Because in space, change happens so slowly that a single snapshot tells you almost nothing. But two images separated by decades let you actually measure motion, energy transfer, the birth of stars. You can see what the universe is doing.
The description of it as a sea slug—is that poetic language, or is there something real about that shape?
It's real. The stellar winds from those massive stars have literally sculpted it into that form over hundreds of thousands of years. The shape we see is the physical record of that pressure and collision. The poetry is just us recognizing the shape our eyes already know.
What's the difference between a young protostar and a fully formed star?

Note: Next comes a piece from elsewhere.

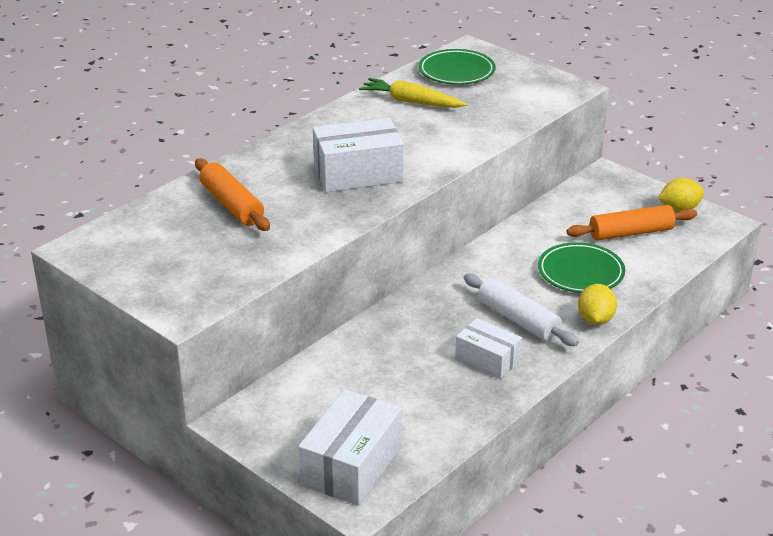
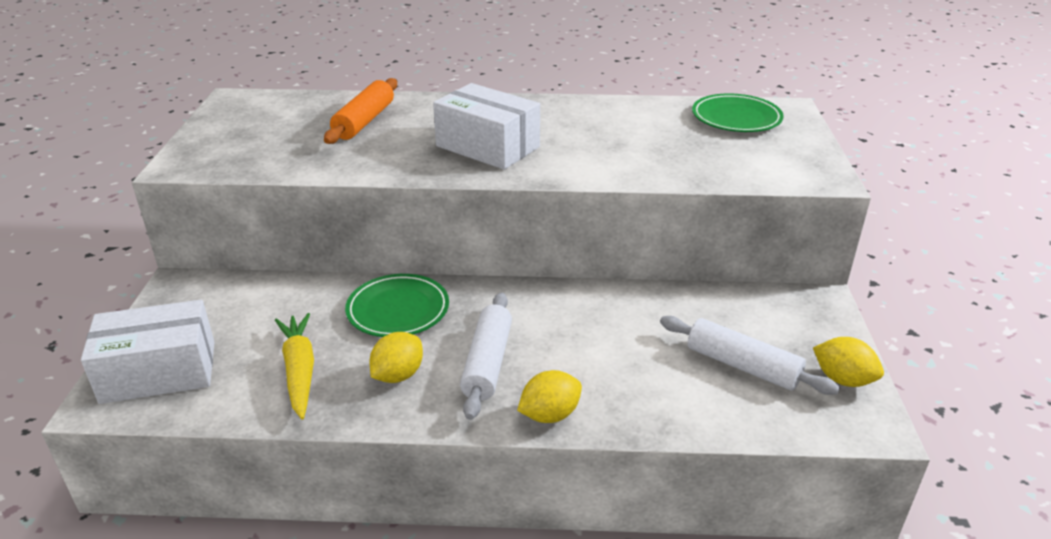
camera: 50 degrees right, 0 degrees up
(411, 102) = (645, 121): yellow carrot -> yellow carrot (299, 370)
(487, 360) = (398, 375): white box -> yellow lemon
(580, 272) = (621, 365): green plate -> green plate (398, 310)
(631, 233) = (742, 366): orange rolling pin -> white rolling pin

A protostar is still being born—still pulling in material, still ejecting jets of plasma as it collapses and heats up. The fully formed stars scattered through the image have already settled into their stable lives. They've been burning for millions of years. The protostars are still violent, still reshaping everything around them.
So by comparing 1997 to 2026, what can scientists actually learn that they couldn't from just one image?
They can measure how fast the jets are moving, how much the protostar's energy is pushing the surrounding gas, how quickly new stars are forming. One image is a still frame. Two images are a slow-motion video. That's the difference between guessing and knowing.
Does this help us understand how our own sun formed?
Indirectly, yes. Our sun formed billions of years ago, so we can't watch it. But the Trifid Nebula is showing us the process in real time—or as close to real time as astronomy gets. Every young star we study teaches us about what our sun must have been like when it was born.